20120410Radio 2 investigates the truth behind many of the stories - outrageous or otherwise - that continue to haunt the most famous ship in the world, 100 years after the accident that sent her to the bottom of the icy North Atlantic along with over 1500 souls.
Among the myths to be explored are whether Titanic was really called "unsinkable"; if it was travelling too fast in dangerous, icy waters and whether ice warnings were ignored. It also considers whether there were really too few lifeboats; and if a nearby ship really watched the tragedy unfold but refused to go to the rescue.
We also consider who the real heroes and villains were; whether the ship was carrying millions in gold bullion; and, while asking what really conspired to sing the Titanic, we consider whether it was an elaborate insurance scam that went horribly wrong.

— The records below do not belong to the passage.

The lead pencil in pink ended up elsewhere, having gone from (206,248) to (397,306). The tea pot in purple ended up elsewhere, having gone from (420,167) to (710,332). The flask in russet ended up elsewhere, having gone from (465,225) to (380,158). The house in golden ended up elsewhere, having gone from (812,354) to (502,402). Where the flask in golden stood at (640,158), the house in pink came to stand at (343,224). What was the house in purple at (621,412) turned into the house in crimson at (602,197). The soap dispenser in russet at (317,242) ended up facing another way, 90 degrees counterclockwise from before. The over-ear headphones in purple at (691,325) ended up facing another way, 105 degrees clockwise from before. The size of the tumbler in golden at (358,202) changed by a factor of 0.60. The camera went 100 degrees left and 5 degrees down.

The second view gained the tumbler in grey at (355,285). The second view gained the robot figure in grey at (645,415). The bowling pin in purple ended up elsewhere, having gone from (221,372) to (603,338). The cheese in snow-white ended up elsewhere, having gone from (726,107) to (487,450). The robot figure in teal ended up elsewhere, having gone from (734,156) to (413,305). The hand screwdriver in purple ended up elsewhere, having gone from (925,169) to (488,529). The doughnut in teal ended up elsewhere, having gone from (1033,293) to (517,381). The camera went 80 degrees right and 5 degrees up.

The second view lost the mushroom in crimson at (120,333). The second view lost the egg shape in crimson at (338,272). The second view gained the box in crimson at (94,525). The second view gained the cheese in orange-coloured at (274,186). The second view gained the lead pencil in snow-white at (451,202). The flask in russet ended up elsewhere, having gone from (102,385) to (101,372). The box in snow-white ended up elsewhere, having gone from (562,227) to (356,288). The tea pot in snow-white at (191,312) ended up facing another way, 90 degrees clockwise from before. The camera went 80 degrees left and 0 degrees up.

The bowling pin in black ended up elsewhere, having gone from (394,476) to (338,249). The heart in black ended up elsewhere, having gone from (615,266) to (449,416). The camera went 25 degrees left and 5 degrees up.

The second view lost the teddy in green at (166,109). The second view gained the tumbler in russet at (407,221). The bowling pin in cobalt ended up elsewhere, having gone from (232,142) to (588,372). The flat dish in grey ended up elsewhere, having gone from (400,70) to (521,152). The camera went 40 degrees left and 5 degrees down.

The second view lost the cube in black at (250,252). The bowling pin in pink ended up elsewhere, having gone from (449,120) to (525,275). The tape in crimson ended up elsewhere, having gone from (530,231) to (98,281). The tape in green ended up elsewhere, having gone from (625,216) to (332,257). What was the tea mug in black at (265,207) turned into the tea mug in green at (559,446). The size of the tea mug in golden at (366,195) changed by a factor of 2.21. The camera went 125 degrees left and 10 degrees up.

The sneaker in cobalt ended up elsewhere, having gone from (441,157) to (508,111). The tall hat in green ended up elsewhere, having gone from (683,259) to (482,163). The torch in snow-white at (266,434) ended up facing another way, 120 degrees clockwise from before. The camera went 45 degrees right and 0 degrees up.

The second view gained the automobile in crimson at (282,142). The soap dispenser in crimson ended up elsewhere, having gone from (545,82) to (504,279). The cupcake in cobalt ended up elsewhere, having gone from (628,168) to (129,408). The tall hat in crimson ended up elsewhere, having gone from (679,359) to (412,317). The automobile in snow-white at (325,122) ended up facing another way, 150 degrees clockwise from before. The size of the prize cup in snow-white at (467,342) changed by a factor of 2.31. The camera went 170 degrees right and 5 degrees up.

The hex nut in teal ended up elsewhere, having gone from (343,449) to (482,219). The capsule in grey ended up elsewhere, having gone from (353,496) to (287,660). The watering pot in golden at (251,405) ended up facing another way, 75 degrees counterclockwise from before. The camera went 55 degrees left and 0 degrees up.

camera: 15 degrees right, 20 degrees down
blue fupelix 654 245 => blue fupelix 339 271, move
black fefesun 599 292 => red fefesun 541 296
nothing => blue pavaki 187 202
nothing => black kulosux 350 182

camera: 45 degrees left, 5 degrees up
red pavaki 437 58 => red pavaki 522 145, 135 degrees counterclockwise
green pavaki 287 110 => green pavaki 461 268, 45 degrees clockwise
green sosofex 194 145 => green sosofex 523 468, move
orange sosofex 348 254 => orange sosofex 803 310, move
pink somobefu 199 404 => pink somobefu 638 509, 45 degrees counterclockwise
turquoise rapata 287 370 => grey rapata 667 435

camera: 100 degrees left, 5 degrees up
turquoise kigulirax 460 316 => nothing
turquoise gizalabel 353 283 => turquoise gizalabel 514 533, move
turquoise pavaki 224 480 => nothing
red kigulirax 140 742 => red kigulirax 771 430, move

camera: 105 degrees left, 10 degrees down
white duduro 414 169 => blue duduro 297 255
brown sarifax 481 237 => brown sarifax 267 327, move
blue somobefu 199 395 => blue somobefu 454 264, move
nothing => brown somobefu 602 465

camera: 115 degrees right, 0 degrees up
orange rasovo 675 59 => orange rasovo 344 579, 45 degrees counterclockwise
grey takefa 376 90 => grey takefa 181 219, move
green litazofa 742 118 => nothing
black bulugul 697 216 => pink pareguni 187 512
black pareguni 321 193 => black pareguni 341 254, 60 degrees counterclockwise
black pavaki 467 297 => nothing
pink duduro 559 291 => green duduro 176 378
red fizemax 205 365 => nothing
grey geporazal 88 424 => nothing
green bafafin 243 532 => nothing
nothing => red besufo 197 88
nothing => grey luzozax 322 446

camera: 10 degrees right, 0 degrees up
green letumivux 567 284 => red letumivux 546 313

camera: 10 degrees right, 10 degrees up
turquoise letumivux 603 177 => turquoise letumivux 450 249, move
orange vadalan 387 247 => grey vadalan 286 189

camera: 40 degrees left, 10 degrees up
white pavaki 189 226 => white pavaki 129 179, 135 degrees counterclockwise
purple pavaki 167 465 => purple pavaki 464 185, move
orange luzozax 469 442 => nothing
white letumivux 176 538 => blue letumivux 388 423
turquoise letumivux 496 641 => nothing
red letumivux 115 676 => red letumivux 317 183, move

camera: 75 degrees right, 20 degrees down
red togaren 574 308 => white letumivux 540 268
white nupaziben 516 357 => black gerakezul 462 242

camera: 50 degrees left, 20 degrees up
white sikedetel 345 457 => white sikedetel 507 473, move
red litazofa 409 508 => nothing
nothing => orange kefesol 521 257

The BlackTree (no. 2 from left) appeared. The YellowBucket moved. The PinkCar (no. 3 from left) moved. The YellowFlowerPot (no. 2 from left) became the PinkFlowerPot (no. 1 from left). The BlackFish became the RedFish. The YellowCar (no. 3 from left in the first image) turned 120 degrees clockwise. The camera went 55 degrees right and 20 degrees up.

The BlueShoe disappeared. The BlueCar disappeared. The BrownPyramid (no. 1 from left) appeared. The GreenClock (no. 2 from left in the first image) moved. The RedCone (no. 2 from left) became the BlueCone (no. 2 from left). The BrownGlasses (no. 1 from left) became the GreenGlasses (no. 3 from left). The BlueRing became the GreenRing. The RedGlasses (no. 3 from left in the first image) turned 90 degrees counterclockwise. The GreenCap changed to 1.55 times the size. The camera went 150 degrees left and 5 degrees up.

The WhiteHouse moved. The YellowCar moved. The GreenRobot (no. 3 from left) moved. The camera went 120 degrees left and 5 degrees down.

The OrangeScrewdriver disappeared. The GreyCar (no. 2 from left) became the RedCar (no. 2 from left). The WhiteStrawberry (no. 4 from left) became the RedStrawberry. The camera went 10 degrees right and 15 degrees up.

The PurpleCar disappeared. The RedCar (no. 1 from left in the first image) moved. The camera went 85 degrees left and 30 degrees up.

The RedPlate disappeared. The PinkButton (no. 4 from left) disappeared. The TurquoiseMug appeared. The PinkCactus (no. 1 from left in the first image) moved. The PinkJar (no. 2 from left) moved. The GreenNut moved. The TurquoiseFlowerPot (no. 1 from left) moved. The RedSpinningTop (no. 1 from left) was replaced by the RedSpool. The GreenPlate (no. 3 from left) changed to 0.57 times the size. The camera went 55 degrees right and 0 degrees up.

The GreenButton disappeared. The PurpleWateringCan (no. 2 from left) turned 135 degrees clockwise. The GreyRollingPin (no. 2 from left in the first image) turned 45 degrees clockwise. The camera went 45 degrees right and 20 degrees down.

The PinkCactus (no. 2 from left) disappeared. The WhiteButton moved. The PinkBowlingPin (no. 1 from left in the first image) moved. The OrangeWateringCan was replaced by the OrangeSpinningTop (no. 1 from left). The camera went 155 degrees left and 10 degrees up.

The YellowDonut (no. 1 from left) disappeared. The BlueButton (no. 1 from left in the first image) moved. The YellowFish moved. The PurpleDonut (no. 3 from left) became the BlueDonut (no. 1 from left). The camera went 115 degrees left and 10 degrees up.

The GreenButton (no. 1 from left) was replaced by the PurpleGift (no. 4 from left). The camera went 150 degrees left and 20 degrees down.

These and other stories are investigated by leading Titanic experts including: Paul Louden-Brown, maritime historian and historical adviser to James Cameron for the film Titanic; William Blair, Head of Human History at National Museums, Northern Ireland; Susie Millar, of Titanic Tours, Belfast; Lee Lavis, Heritage Education Officer of the Lagan Legacy, which preserves Belfast's maritime past; and Trevor Beattie, the advertising expert and acknowledged Titanic expert.
David Warner narrates, an actor who's starred in three films about the maritime disaster, including James Cameron's 1997 Oscar-winner.
Radio 2 investigates many of the stories that continue to haunt the famous ship.